The Borgias: The Hidden History
- Author: G. J. Meyer
- Language: English
- Subject: History, Italian Renaissance
- Published: 2013 (Bantam Books)
- Publication place: United States
- Media type: Print (hardcover and paperback), audio download
- Pages: 478 pages (1st edition, hardcover)
- ISBN: 0-345-52691-0 (1st edition, hardcover)
- OCLC: 800040049

= The Borgias: The Hidden History =

2013 non-fiction book by G. J. Meyer

The Borgias: The Hidden History is a 2013 non-fiction book by G. J. Meyer about the history of the Borgia family in Renaissance Italy. Based on a re-examination of contemporary and modern material, it contradicts a number of the generally accepted statements about the Borgia popes and their relatives.

==Contents==
Bracketed by shorter accounts of the earlier and later family history, Meyer recounts in detail the life stories of Pope Callixtus III (Alfons de Borja), Pope Alexander VI (Rodrigo Borgia), Cesare Borgia, and Lucrezia Borgia. As in the author's previous history book A World Undone, chapters of historical narrative are interspersed with chapters that provide background information on relevant connected topics, such as 15th century Italian politics, the procedures of papal election, or the history of individual city-states.
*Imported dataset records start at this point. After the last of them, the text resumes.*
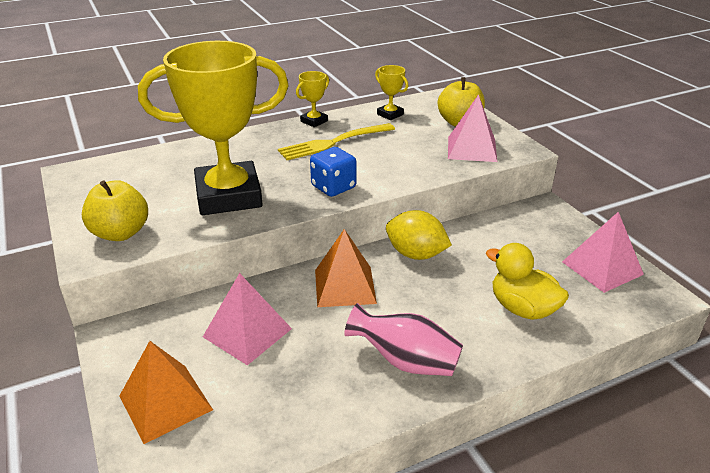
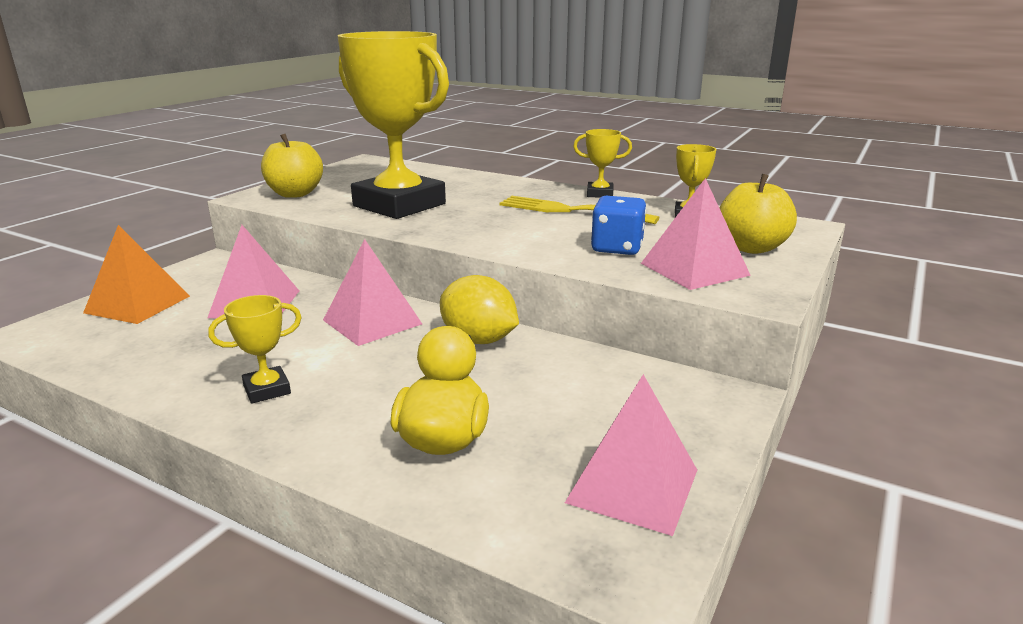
camera: 55 degrees right, 10 degrees down
(333, 187) = (477, 233): blue dice -> blue dice (617, 248)
(345, 286) = (372, 322): orange pyramid -> pink pyramid
(405, 361) = (267, 390): pink vase -> yellow trophy
(416, 254) = (478, 340): yellow lemon -> yellow lemon turned 45 degrees counterclockwise

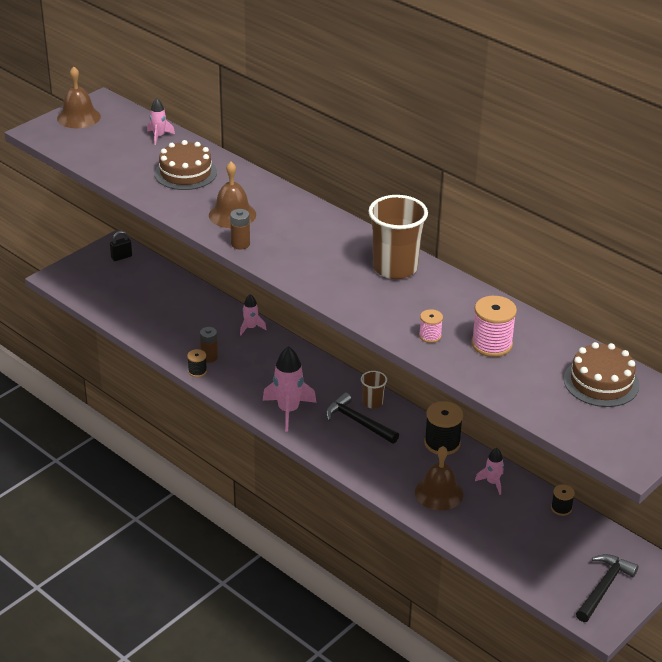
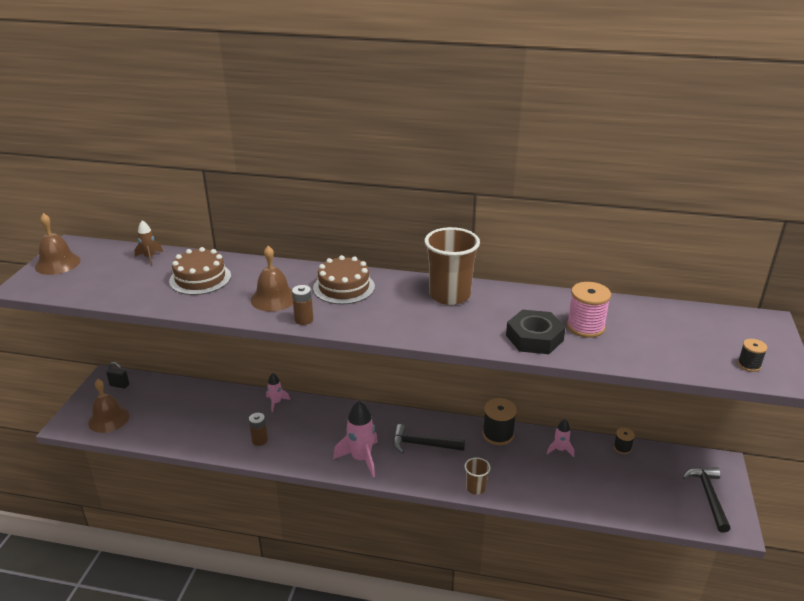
camera: 30 degrees left, 5 degrees down
(121, 257) = (119, 385): black padlock -> black padlock turned 75 degrees clockwise
(159, 136) = (149, 257): pink rocket -> brown rocket
(197, 371) = (258, 456): black spool -> black spool (749, 365)
(372, 402) = (420, 424): brown cup -> brown cup (475, 488)
(430, 336) = (534, 338): pink spool -> black nut
(439, 493) = (531, 475): brown bell -> brown bell (108, 419)
(601, 382) = (691, 325): brown cake -> brown cake (344, 287)

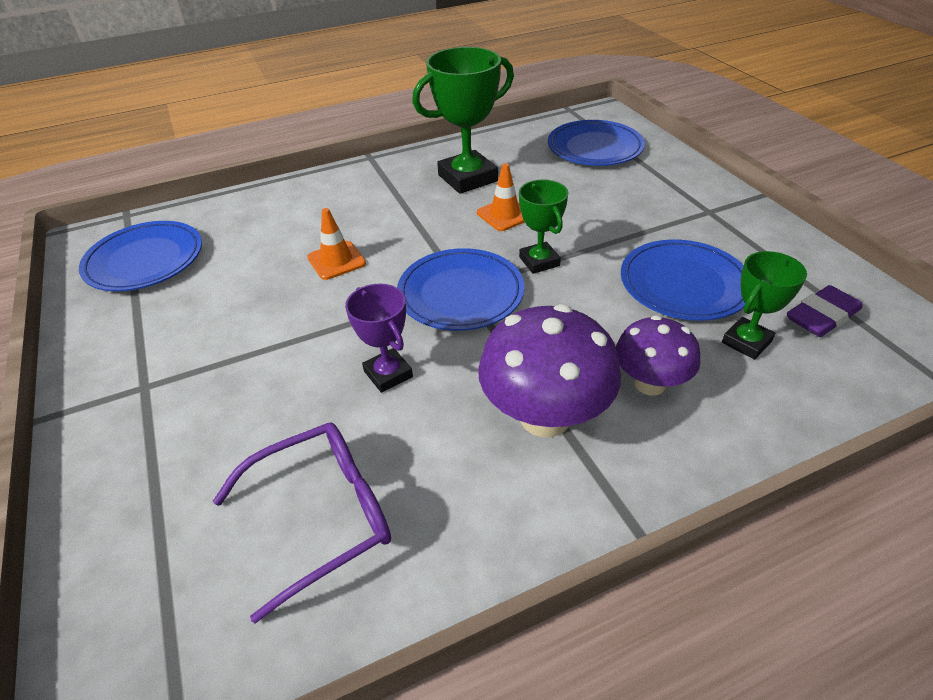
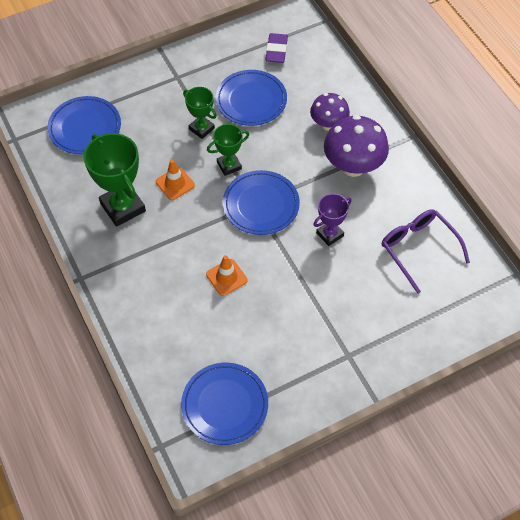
camera: 95 degrees left, 15 degrees up
(746, 342) = (297, 83): green trophy -> green trophy (201, 129)
(822, 316) = (276, 50): purple eraser -> purple eraser turned 45 degrees clockwise

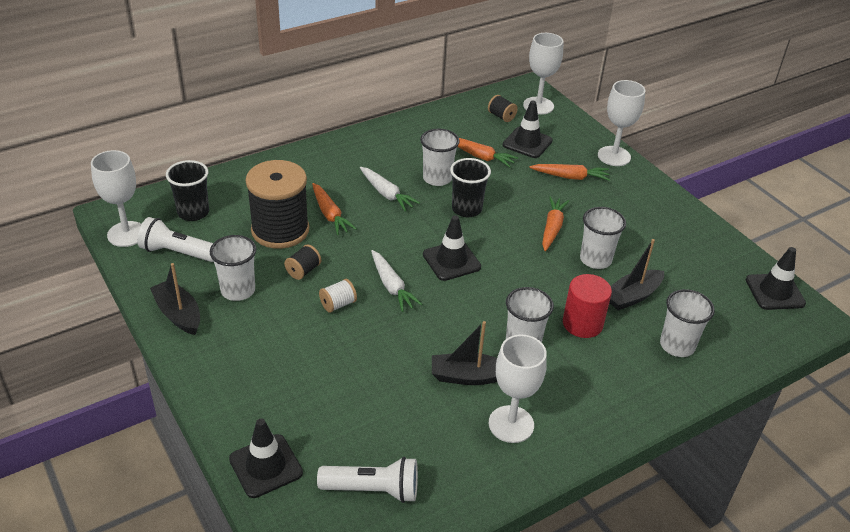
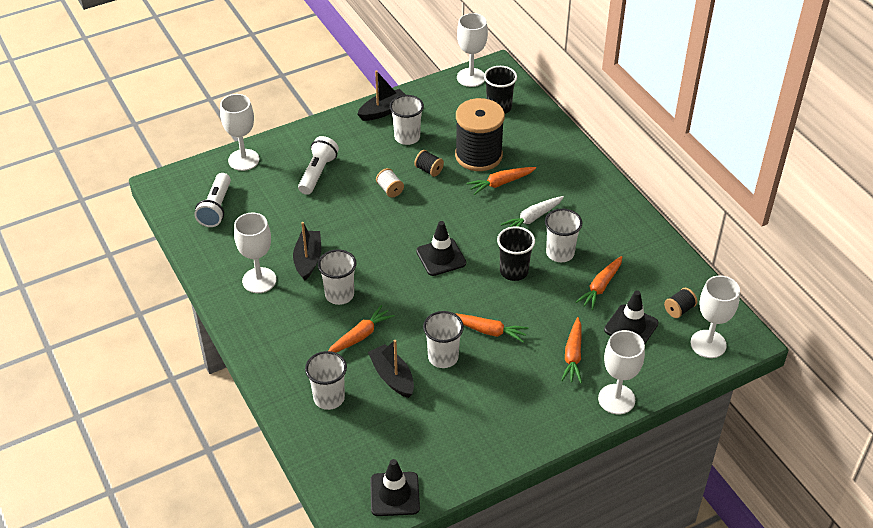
camera: 95 degrees right, 5 degrees up
(178, 253) = (450, 104): white flashlight -> white flashlight (317, 173)
(266, 466) = (243, 160): black traffic cone -> white goblet
(391, 286) = (410, 220): white carrot -> none
(582, 323) = (360, 336): red cylinder -> orange carrot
Questioning the veracity of many later sources, Meyer notes that contemporary accounts do not support most of the family's infamous reputation. For example, he suggests that there is no substantial evidence that Alexander VI ever had a mistress or children and that during his lifetime, not even his most outspoken enemies (including the friar Savonarola) ever accused him of sexual misconduct. He traces the first of the conventional "Borgia myth" accounts to the efforts of Pope Pius III to discredit his predecessor.

==Reception==
The book has received positive reviews, praising Meyer's critical approach, his research into rarely used key resources, and his engaging style.

On the other hand, some reviews criticize Meyer for a limited scope of research, excessive assumptions, and a clear bias.